Appellant was indicted in 1995 for the murder of an elderly woman. A jury found appellant guilty of aggravated murder with a death penalty specification, aggravated burglary, aggravated robbery, and grand theft. Appellant was sentenced to death on the aggravated murder charges and to three consecutive prison terms on the other charges. Appellant's conviction and death sentence were affirmed by this court, State v. Goff (Apr. 21, 1997), Clinton App. No. CA95-09-026, unreported, and by the Ohio Supreme Court, State v. Goff (1998), 82 Ohio St.3d 123.
Appellant filed a petition for postconviction relief ("PCR petition") on September 20, 1996, in which he alleged, inter alia, a denial of due process caused by the state's failure to properly disclose consideration given to a state key witness for his testimony at appellant's trial. Specifically, appellant argued that the state's failure to disclose the plea agreement entered into by the key witness in federal court and the reduced sentence obtained by the key witness in exchange for his testimony violated appellant's constitutional rights under Brady v. Maryland (1963), 373 U.S. 83, 83 S.Ct. 1194.
On October 15, 1996, the state filed a motion for a ruling pursuant to R.C. 2953.21(C) and/or motion for summary judgment.
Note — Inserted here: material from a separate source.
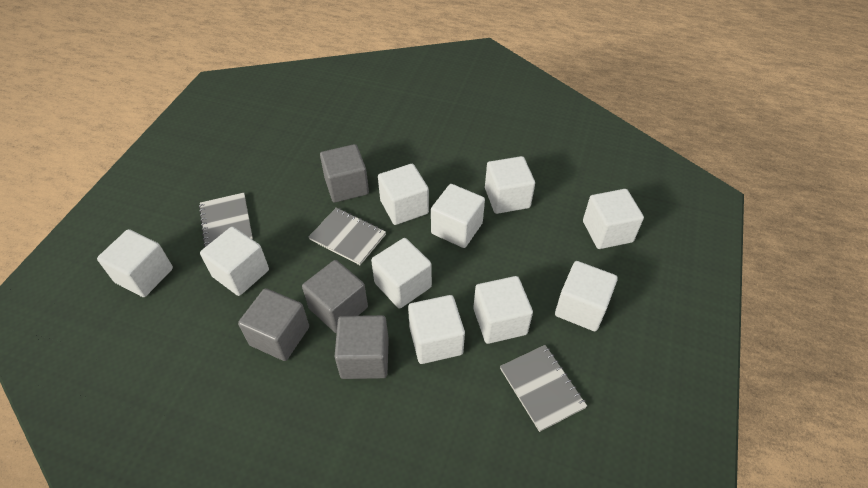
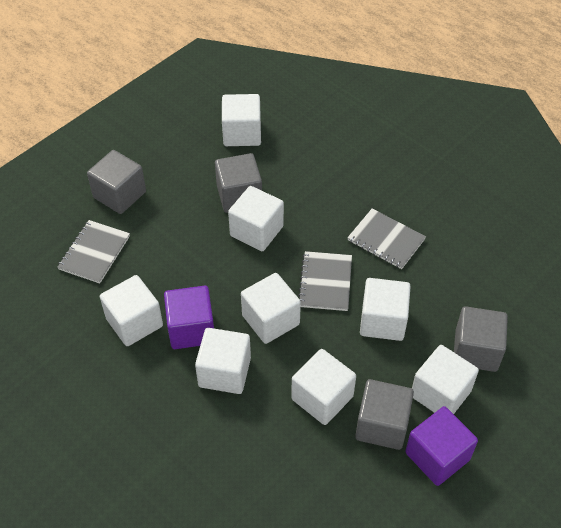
purple cube: 0 -> 2
white cube: 10 -> 8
Although ordered by the trial court to respond to the state's motion by a certain date, appellant did not respond to the motion but chose instead to file a motion to take depositions of the key witness, the witness' attorney, and the state prosecutor. The trial court never ruled on appellant's motion. Thereafter, neither side presented any additional affidavits or motions to the trial court. On April 26, 2000, the trial court dismissed appellant's PCR petition without an evidentiary hearing.
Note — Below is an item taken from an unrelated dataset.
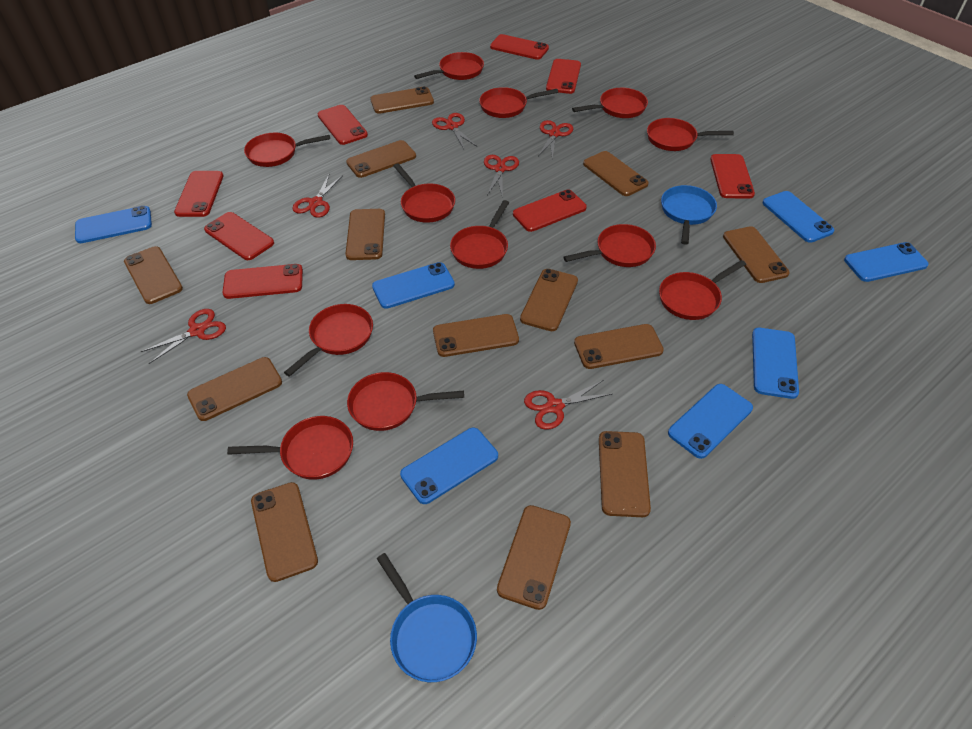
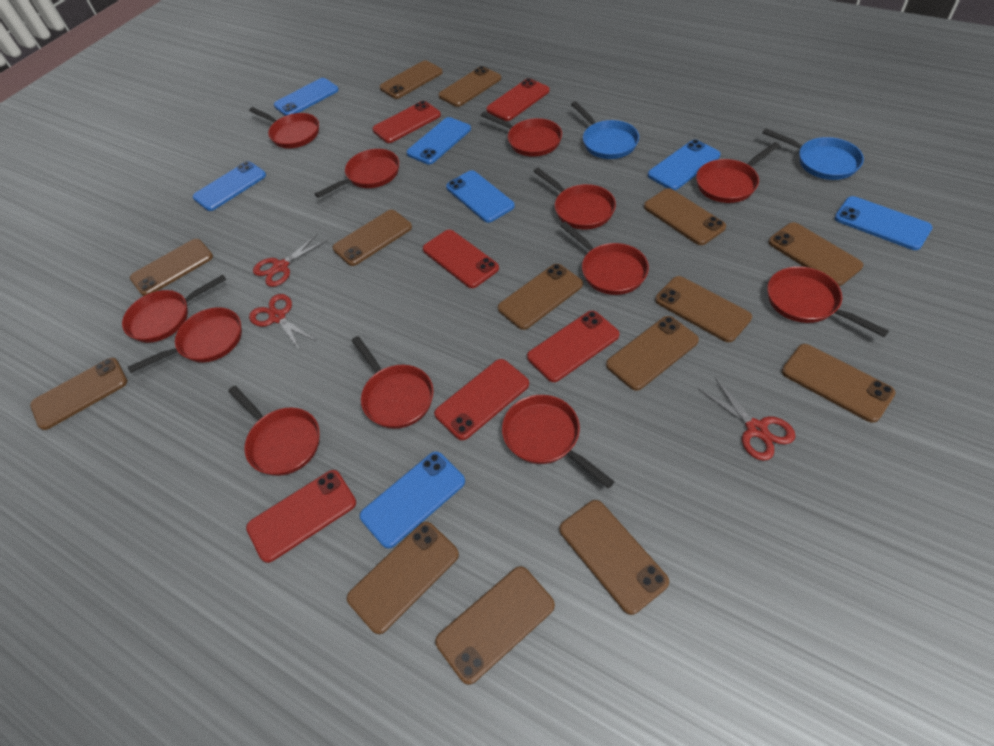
brown phone: 13 -> 14
red phone: 8 -> 6
red scissors: 6 -> 3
This appeal involves appellant's May 10, 2000 motion for relief from judgment filed pursuant to Civ.R. 60(B)(5). In this motion, appellant asked the trial court to vacate the denial of his PCR petition on the ground that he did not have an opportunity to address the state's motion to dismiss his PCR petition. Specifically, appellant argued that he was improperly denied the opportunity to discuss the state's "attempt at narrowing [his] first claim for relief" in his PCR petition (the key witness' plea agreement) especially where, appellant argued, the failure to disclose such plea agreement was, by itself, a Brady violation. Appellant also argued that he was essentially denied discovery when he was denied the opportunity to take depositions.
Civ.R. 60(B)(5) provides that "[o]n motion and upon such terms as are just, the court may relieve a party * * * from a final judgment, order or proceeding for * * * any other reason justifying relief from the judgment."
On May 19, 2000, appellant filed a notice of appeal from the trial court's denial of his PCR petition. Again, appellant argued that the state's failure to disclose the key witness' plea agreement violated his constitutional rights under Brady. Appellant also argued that the trial court's "refusal" to rule on his motion to take depositions and its summary dismissal of his PCR petition denied him the opportunity to respond to the state's motion to dismiss his PCR petition. By decision filed March 5, 2001, we upheld the trial court's denial of appellant's PCR petition. State v. Goff (Mar. 5, 2001), Clinton App. No. CA00-05-014, unreported. The trial court denied appellant's Civ.R. 60(B)(5) motion on September 13, 2000. This appeal followed.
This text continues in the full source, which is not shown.